I have a question on the gradient of a mutlivariable function.

For a function $f: \mathbb{R}^{n} \to \mathbb{R}$, the gradient is given as
$$ [\frac{\partial f}{\partial x_1} \cdots \frac{\partial f}{\partial x_n}]$$

From the discussion I have read, I agree with the notion that the gradient is exactly the direction of steepest ascent.

To motivate my question, I consider a gradient descent algorithm.
The gradient descent algorithm aims to pick parameters $\vec{\theta} = [\theta_1, \cdots, \theta_n]$ such that the following cost function is minimized.
$$J(\theta) = \sum_{i=1}^{m} (h_{\theta}(x_i) – y_i)^2$$
where $h_{\theta}$ is some function parametrized by $\theta$.
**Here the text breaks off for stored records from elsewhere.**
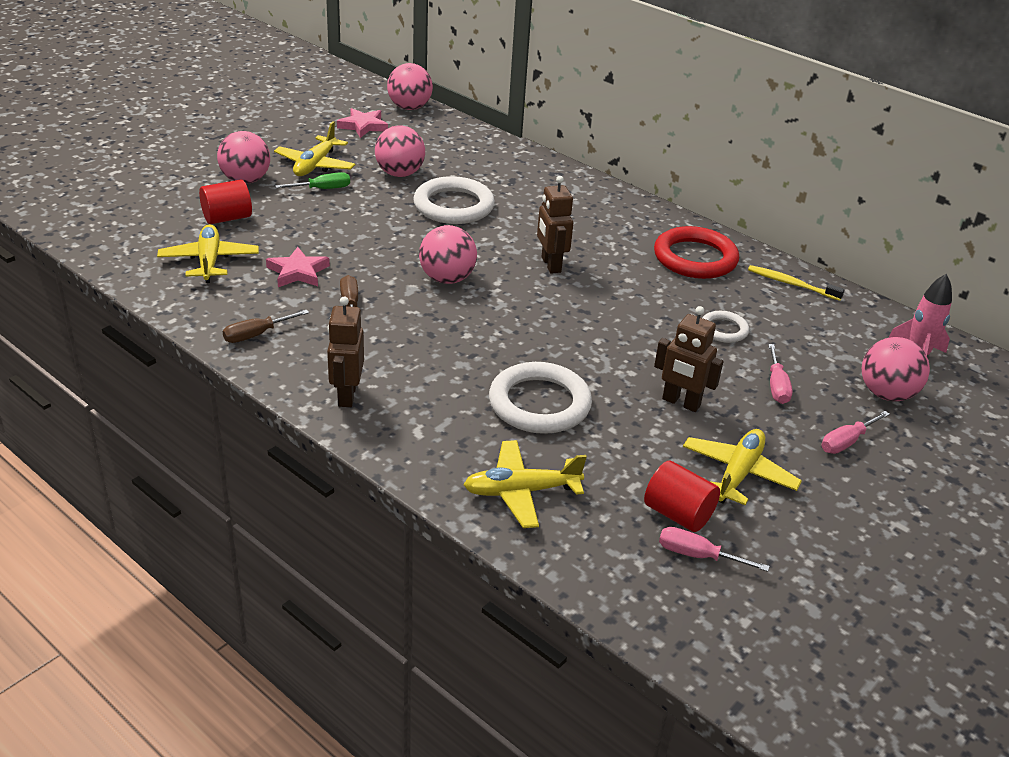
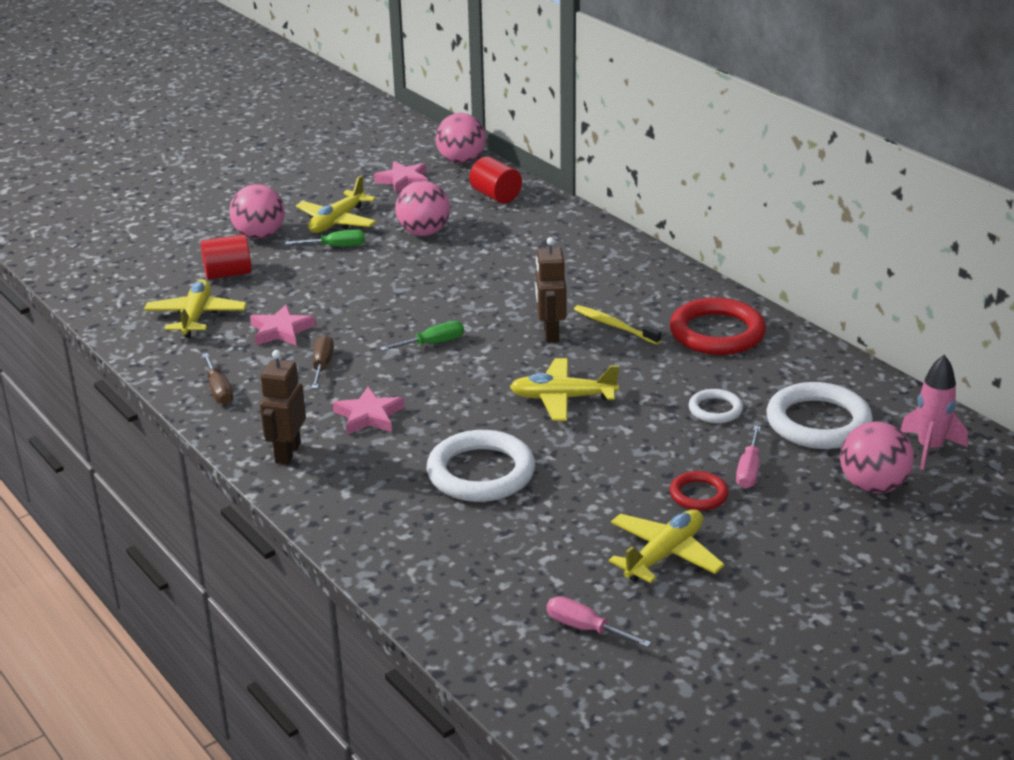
camera: 15 degrees right, 5 degrees down
(256, 335) = (219, 390): brown screwdriver -> brown screwdriver turned 90 degrees counterclockwise
(412, 353) = (369, 416): none -> pink star
(447, 279) = (433, 343): pink ball -> green screwdriver
(453, 206) = (469, 268): white ring -> white ring (818, 422)
(521, 491) = (428, 555): yellow plane -> yellow plane (562, 398)
(678, 514) = (582, 588): red cylinder -> red cylinder (496, 196)
(681, 403) = (633, 481): brown robot -> none
(743, 412) = (698, 494): none -> red ring
(791, 284) = (817, 365): yellow toothbrush -> yellow toothbrush (614, 326)
(846, 442) = (801, 532): pink screwdriver -> none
The algorithm works by updating $\theta_{j}$ to $\theta_{j}'$ for all $j$ using the following update rule.
$$ \theta_{j}' = \theta_{j} – \alpha \frac{\partial J(\theta)}{\partial \theta_{j}}$$
for some constant $\alpha$.

By the definition of gradient, our algorithm gets closer and closer to the minimum each time. I get that the gradient is the direction for the greatest rate of change in the function (this comes from the cosine argument linked below), but that could mean both increase or decrease? Why is it that the slope of the gradient is always pointing to a local maximum and not a minimum?

Why is gradient the direction of steepest ascent?

Best Answer

The gradient towards to the maximum, because of its definition. Look at each component $i$ of gradient. You have a derivative $\frac{\partial f}{\partial x_i}$, whose sign indicates the direction of the increase of the function.